The right’s absence from the debate has left a legacy. “In the past, a lot of people on the free market side rejected the existence of environmental challenges because they did not like many of the solutions offered, or they saw them as overthrowing capitalism,” says Lesh. “They now accept that there are environmental challenges and you can solve them with market-based tools, rather than by changing the system.”

The BCA says it will only work with organisations that support its mission of promoting market-based solutions to climate change. If a climate-sceptic organisation asks to work with the BCA on a project that involves climate denialism, it will “categorically decline”. “We seek to educate and inspire sceptical individuals and organisations that climate change is real and we must all work together to tackle it,” it states. 

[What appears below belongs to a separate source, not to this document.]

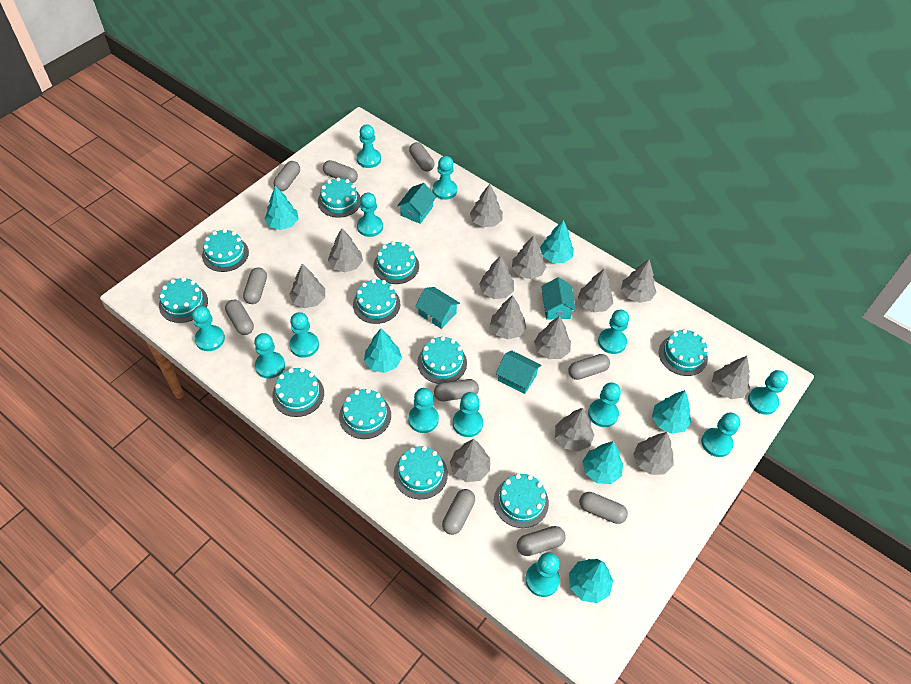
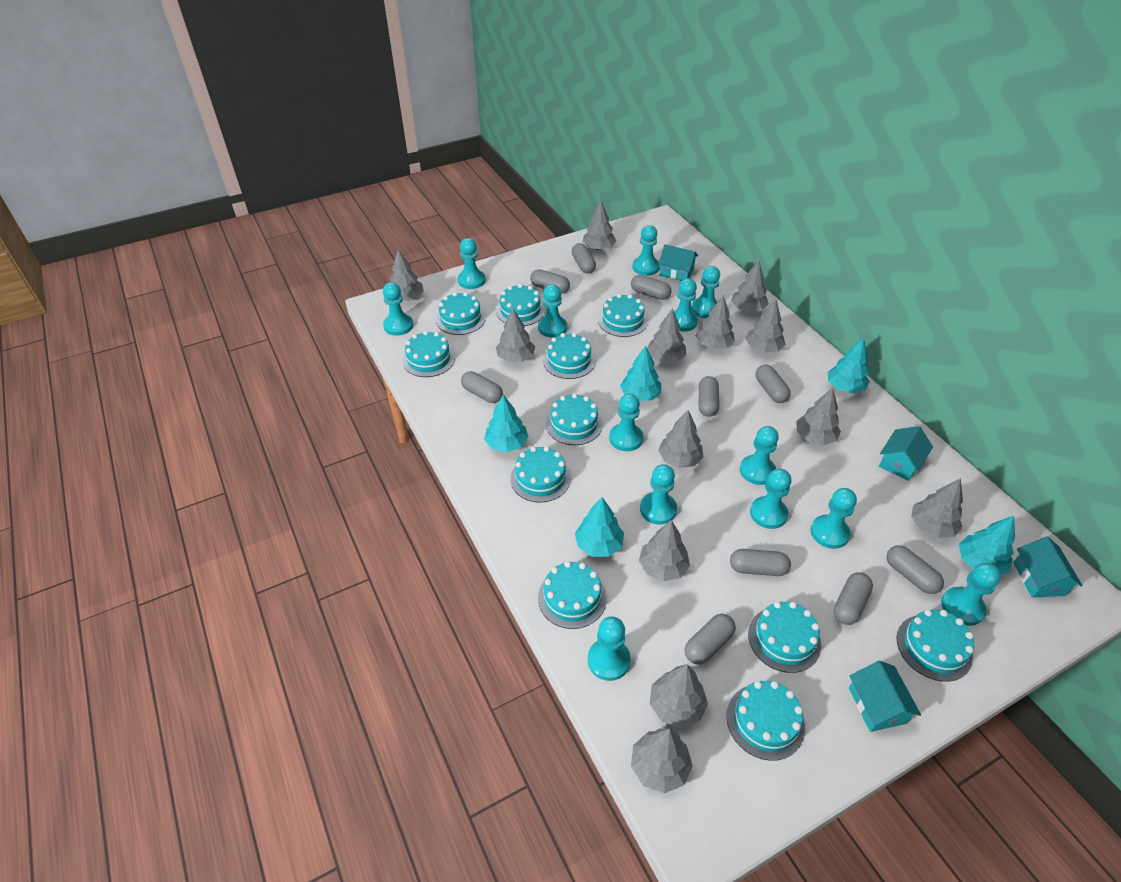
turquoise tree: 6 -> 5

Similarly, Barnard is outraged by government fossil fuel subsidies. In a working paper published last year, the International Monetary Fund found that the fossil fuel industry received $5.2trn in subsidies in 2017. “The way governments have propped up fossil fuels is crony capitalism,” Barnard says. “The true market way has not been tried; this is a question of setting the record straight.”

Do you agree with the BCA’s market-based approach to tackling environmental issues, or do we need wholesale change?


Case study: Fishing for solutions

A key concept in market environmentalism is property rights. The classic case study in this area is New Zealand’s fisheries, which suffered depleted stocks in the absence of constraints on the amount of fish trawlers could catch. In 1986, New Zealand introduced a system that set a limit for each fish stock and allocated individual transferable quotas (ITQs), which can be bought, sold or leased, to fishermen. This helped rebuild depleted stocks and ensure catches were limited to sustainable levels.

Market environmentalists cite a comprehensive study of 11,135 fisheries between 1950 to 2003, published in Science, which found that quasi-property rights or ‘catch-share’ programmes had reduced the fall in fish stocks by half – and reversed it in some places. If such a system had been in place globally since 1970, the fisheries collapse would have been cut by two-thirds, the study concluded.

Although they restrict fishing in the short-term, limited property rights systems ensure fishing stocks are not depleted, protect the environment, and make a long-term contribution to the economy, market environmentalists argue. There are now nearly 200 catch-share programmes worldwide. 

Huw Morris is a freelance journalist.